Masculinité : qui sont les joueurs de jeux vidéo par Thomas Versaveau,
Game Spectrum
Game Spectrum est une série qui se veut être une chronique de vulgarisation sur le jeu vidéo.
On m’a beaucoup parlé de cet épisode (en particulier quand je suis allée parler aux « Couilles sur la table« ). Hier, dans le train, je l’ai enfin regardé.
C’est un long reportage de 2 heures, bien documenté, centré sur ce que fait la masculinité hégémonique au jeu vidéo.

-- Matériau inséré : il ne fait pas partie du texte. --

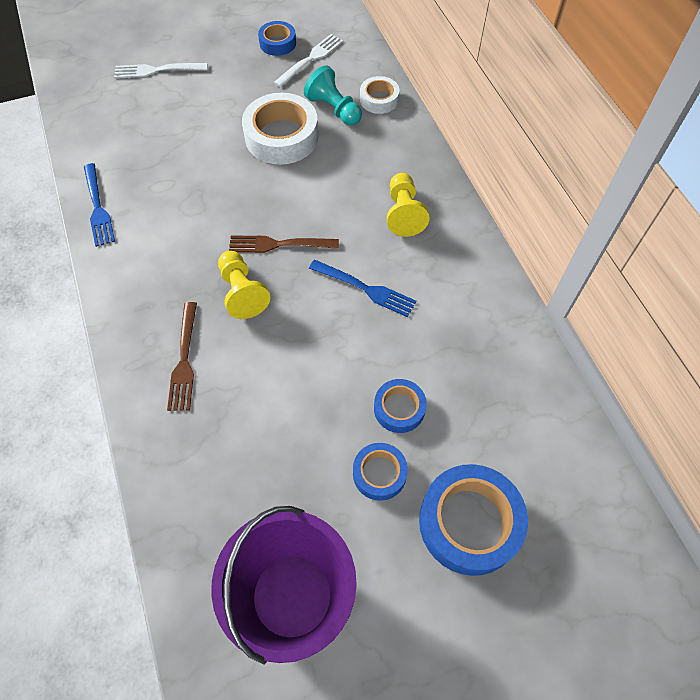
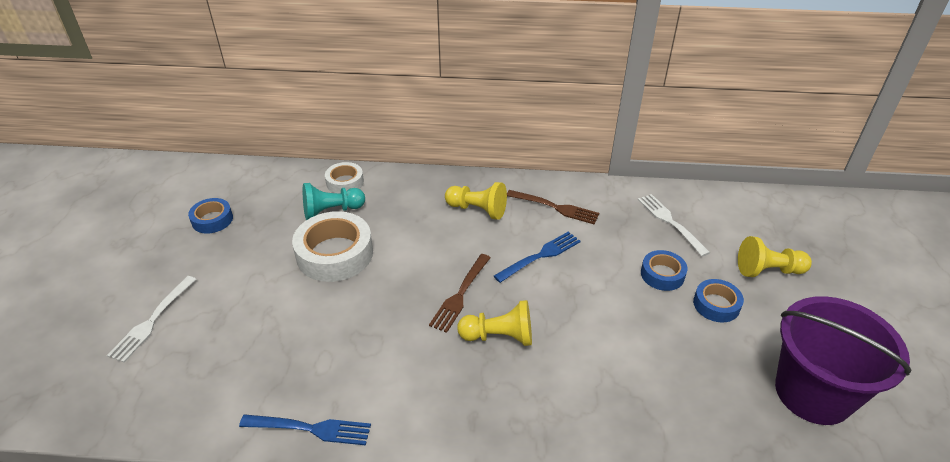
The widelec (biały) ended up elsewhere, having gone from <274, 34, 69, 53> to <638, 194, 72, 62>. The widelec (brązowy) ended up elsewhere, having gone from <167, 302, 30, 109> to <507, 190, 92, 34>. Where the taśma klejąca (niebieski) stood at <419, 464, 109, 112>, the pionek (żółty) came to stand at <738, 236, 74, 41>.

La masculinité hégémonique, c’est une « configuration de la pratique du genre qui incarne la réponse à un moment donné au problème de la légitimité du patriarcat » (Raewyn Connell, 2005, p.77). C’est la manière jugée honorable d’être un homme, justifiant la domination du groupe des hommes sur le groupe des femmes, ou sur le groupe des hommes jugés moins virils. Selon les contextes et les époques, la masculinité hégémonique s’exprime différemment :
Par exemple, M. XIV incarnait le pouvoir patriarcal absolu et de droit divin avec des bas et des sandales à talon. C’est passé de mode chez les hommes virils, comme les perruques et les jupettes en dentelle. Toutefois, il y a des constantes, telles que l’épée qu’il porte au côté.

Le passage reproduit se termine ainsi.